Passando a parlare dei versanti, i muri a secco possono essere ripristinati, sempre a secco, a cura dei proprietari o concessionari o affittuari dei fondi. La normativa forestale regionale (L . R. n. 4/99 e s. m. i.) consente di eseguire questa manutenzione senza alcun tipo di autorizzazione. I muri a secco cedevoli non devono essere sostituiti con muraglioni di cemento per non creare ulteriori ostacoli al deflusso sotterraneo delle acque o aumento di velocità del deflusso superficiale. È possibile, in particolare, ripristinare i muri a secco con la stessa tecnica e costruire i nuovi muri allo stesso modo date le loro positive caratteristiche di deformabilità e drenaggio delle acque. Le attività inerenti i cosiddetti “Presidi idrogeologici” vanno migliorate e potenziate. Si tratta di cose diverse dal Presidio di cui si è parlato sopra (a proposito di quello usato strumentalmente per costruire villette). Si tratta, in questo caso, di strumenti di presenza sul territorio di tecnici qualificati per il monitoraggio delle situazioni di pericolo. La Regione Piemonte li ha istituiti nel 2007, la Calabria nel 2009, la Sicilia nel 2010, la Provincia di Carbonia e Iglesias e la Campania nel 2013. La Regione Piemonte, ad esempio, li ha istituiti (in attuazione del D. P. C. M. del 27/02/2004) per la gestione di piene e deflussi, per garantire servizi preventivi ed operativi di rilevamento, censimento e monitoraggio idraulico, per verificare l’esistenza di dissesti, per l’osservazione sistematica e programmata di parametri fisici, per il controllo idraulico e l’evoluzione dei processi in atto, per attività di sopralluogo e protezione civile, realizzandoli soprattutto attraverso enti pubblici e risorse esistenti.

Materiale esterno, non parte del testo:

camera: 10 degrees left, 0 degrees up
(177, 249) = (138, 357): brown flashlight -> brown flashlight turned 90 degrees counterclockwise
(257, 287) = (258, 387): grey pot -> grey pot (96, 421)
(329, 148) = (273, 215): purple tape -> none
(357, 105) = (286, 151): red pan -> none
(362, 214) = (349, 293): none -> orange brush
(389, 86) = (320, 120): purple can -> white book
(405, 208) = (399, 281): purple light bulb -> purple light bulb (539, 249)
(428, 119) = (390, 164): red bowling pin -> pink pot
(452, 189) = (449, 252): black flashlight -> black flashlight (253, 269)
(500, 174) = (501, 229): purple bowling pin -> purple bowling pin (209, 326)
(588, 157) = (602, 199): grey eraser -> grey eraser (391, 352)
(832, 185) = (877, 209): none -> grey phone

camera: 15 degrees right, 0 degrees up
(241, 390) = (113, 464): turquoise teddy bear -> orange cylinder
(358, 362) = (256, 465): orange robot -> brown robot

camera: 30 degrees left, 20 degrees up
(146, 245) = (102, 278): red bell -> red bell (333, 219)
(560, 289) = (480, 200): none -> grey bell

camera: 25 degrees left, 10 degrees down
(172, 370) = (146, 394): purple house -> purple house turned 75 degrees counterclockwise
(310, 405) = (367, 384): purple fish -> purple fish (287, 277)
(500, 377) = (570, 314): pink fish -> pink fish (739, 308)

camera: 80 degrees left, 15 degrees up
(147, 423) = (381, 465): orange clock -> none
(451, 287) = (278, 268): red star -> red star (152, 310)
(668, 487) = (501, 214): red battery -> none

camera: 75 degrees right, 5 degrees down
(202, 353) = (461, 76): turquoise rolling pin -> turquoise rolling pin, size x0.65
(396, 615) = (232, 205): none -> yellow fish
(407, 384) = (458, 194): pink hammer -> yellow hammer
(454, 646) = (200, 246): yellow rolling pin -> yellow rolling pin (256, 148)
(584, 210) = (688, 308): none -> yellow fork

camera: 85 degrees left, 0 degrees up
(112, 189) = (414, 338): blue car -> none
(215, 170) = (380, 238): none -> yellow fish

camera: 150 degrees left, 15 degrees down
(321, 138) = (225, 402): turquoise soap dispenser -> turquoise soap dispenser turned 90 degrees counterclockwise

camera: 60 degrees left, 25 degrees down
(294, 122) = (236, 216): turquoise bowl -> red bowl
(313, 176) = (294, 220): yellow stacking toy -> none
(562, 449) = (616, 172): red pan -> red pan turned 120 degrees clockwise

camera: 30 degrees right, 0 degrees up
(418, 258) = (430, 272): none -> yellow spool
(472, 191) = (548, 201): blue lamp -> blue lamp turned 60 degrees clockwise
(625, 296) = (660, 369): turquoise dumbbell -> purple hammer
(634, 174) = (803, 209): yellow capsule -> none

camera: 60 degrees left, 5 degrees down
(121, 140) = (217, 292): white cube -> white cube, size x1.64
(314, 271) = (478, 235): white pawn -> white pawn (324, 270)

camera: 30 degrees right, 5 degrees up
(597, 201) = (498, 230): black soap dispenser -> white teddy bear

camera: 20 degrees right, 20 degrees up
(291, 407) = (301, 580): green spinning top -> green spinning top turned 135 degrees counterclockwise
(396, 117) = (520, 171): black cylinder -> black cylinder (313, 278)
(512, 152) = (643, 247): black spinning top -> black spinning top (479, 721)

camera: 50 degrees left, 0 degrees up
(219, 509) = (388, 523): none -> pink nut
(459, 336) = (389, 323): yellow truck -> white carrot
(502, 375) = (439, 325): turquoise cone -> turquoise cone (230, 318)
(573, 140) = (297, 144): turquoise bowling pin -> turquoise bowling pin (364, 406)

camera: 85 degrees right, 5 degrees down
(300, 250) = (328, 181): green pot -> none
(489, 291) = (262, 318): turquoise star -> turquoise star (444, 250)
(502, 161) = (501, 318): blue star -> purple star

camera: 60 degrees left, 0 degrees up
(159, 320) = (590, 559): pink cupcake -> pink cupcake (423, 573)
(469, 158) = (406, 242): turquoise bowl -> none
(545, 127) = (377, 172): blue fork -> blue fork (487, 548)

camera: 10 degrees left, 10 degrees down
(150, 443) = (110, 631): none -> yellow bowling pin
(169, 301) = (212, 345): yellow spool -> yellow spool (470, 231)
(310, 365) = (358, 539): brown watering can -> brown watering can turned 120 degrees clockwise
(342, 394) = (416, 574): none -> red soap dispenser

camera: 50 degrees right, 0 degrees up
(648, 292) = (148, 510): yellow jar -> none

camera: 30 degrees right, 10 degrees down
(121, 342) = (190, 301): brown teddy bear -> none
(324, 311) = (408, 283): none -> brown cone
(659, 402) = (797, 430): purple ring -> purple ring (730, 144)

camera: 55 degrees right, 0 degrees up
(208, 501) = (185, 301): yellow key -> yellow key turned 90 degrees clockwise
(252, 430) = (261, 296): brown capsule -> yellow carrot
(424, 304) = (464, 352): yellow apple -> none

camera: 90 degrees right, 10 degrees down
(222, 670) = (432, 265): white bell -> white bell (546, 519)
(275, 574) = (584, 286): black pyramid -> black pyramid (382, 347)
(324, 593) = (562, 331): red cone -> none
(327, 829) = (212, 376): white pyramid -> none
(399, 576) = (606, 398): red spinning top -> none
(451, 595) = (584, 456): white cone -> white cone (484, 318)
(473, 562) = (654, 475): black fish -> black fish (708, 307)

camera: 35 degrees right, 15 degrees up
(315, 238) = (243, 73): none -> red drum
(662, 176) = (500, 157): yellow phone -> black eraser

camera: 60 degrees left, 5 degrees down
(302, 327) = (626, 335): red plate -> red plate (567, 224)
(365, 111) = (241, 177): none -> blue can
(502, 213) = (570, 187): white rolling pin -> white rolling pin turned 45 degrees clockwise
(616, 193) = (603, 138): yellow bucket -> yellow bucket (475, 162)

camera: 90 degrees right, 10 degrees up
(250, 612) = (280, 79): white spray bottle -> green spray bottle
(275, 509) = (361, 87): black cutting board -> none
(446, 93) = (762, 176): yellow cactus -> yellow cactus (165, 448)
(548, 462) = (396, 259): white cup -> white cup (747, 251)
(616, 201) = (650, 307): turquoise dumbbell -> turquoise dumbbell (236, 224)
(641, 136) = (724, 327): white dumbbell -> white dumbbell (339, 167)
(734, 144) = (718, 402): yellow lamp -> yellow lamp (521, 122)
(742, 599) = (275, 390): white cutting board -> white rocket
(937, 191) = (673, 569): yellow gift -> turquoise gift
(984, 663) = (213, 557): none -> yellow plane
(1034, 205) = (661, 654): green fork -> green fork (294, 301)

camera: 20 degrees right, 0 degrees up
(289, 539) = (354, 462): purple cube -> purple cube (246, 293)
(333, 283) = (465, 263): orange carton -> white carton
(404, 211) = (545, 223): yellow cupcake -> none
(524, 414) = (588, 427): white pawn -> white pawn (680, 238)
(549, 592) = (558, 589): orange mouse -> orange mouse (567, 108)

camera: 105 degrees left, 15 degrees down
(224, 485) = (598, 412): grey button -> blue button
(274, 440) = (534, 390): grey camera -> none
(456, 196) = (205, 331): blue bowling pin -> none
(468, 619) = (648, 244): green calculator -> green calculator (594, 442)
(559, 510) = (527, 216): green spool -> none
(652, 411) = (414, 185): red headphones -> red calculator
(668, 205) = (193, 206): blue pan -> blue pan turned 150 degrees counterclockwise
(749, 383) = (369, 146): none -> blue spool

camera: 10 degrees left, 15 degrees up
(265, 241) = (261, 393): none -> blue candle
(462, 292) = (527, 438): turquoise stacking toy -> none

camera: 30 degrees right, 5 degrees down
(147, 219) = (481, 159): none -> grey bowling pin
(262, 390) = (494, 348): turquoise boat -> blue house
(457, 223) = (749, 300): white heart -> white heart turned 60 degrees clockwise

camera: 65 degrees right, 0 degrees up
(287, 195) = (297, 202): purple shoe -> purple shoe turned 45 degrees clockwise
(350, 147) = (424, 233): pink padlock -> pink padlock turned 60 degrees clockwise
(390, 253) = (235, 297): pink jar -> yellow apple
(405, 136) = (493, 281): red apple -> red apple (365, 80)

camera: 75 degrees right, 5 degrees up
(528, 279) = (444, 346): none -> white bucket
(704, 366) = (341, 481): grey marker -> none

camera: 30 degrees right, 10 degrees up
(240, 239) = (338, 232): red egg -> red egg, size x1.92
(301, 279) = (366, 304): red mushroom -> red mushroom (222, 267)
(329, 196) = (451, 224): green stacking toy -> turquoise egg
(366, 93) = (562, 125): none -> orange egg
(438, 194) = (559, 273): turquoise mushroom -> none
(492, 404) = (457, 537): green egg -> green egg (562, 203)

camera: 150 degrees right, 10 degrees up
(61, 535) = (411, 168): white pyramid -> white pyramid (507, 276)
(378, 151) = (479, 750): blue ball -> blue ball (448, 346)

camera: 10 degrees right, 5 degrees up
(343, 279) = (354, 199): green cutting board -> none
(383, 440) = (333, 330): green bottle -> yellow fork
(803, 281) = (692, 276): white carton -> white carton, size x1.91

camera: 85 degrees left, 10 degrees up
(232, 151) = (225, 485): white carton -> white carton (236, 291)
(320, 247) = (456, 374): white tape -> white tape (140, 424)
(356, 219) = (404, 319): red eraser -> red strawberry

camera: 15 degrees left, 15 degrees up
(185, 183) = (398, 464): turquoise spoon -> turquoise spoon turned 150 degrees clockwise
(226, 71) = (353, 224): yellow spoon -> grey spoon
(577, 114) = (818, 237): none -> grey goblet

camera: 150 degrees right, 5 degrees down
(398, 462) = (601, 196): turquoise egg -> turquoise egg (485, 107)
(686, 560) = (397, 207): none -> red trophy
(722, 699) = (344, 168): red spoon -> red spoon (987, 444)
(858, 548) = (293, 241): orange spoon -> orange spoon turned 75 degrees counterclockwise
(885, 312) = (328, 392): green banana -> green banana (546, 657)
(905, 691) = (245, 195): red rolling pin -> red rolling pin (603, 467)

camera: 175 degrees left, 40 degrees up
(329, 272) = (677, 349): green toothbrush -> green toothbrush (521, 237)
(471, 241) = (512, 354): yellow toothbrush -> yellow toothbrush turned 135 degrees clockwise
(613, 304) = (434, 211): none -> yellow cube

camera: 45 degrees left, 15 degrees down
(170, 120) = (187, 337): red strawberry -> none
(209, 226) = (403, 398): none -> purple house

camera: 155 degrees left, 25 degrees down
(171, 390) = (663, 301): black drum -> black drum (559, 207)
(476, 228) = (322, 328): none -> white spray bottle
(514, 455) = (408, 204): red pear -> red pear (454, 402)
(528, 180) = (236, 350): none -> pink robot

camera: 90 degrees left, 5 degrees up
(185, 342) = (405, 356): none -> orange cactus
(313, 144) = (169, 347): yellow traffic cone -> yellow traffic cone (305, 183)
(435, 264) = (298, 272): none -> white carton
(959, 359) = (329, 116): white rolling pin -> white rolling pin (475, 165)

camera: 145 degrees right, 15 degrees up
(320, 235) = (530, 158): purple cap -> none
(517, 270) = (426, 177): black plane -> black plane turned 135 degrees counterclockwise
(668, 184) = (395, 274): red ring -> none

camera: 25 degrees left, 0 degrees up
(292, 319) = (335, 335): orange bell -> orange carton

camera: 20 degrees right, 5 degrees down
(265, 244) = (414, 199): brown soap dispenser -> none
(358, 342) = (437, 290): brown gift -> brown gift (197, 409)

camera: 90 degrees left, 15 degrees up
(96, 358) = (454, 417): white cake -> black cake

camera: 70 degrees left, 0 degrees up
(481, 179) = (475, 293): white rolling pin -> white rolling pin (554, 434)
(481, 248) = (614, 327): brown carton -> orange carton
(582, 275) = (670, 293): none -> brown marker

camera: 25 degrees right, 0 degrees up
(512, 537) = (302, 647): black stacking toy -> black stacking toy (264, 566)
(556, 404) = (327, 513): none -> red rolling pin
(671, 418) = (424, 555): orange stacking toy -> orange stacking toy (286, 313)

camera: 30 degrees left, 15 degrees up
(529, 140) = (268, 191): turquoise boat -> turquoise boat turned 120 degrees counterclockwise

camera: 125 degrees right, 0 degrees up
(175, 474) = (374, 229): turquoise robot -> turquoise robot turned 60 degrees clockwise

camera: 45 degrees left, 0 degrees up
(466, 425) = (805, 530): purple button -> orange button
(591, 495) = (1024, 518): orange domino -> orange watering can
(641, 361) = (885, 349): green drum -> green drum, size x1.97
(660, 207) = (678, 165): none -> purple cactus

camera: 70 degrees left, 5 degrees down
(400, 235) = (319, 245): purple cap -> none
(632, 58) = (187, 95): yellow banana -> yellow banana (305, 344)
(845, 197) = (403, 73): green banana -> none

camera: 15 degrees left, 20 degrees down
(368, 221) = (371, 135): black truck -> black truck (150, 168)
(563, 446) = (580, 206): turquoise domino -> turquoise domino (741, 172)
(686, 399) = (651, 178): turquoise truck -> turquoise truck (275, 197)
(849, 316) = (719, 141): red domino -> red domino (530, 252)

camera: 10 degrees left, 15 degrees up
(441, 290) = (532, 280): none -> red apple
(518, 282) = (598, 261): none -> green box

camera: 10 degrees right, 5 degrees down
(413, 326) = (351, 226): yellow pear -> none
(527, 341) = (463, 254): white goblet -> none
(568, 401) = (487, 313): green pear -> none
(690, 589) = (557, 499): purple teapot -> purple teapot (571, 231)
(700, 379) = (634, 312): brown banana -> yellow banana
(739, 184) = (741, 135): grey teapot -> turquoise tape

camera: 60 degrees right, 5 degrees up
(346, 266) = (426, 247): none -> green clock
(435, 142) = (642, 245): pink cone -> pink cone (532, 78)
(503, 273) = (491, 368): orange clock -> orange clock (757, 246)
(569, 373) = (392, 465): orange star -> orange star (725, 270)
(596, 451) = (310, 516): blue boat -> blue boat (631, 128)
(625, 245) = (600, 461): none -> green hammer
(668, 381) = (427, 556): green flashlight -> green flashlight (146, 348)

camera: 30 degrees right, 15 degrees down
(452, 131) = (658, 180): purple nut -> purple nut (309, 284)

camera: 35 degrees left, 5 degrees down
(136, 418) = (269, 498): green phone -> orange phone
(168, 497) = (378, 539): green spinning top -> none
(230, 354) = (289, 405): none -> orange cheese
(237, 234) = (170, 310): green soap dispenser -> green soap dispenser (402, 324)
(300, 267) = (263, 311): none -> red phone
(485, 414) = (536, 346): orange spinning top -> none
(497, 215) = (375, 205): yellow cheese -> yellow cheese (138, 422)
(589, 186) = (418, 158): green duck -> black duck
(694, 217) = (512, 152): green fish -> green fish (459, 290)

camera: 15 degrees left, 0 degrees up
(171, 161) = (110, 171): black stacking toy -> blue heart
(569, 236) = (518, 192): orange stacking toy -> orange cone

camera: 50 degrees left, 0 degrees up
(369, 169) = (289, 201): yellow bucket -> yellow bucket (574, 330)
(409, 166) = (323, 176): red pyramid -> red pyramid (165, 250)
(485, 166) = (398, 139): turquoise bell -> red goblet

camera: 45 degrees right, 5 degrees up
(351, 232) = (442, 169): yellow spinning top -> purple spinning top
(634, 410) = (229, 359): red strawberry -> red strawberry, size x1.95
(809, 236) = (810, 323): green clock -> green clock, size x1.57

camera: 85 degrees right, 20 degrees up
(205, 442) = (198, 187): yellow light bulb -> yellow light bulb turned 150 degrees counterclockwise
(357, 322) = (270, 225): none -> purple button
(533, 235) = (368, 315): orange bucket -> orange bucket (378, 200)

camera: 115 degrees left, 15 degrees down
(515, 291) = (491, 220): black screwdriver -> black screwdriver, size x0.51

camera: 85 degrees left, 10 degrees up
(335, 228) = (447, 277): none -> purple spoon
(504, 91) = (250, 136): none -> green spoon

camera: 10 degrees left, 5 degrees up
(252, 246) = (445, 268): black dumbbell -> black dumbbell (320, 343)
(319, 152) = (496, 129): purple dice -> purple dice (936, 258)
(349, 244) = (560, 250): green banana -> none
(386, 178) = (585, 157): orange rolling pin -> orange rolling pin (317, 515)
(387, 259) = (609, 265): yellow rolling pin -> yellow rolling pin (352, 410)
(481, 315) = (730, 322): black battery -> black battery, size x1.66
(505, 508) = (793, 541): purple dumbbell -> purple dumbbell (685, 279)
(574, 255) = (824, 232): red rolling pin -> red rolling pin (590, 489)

In Liguria si attuano, di fatto, già dall’alluvione del 2002 attraverso unità di crisi che si realizzano durante i periodi di allerta meteo e che consistono soprattutto nella disponibilità di personale qualificato (geologi e ingegneri idraulici pubblici dipendenti col supporto volontario di professionisti degli ordini professionali) a svolgere attività di presidio, sopralluogo e rendicontazione di quanto accade in termini di allagamenti, frane, inondazioni e danni conseguenti.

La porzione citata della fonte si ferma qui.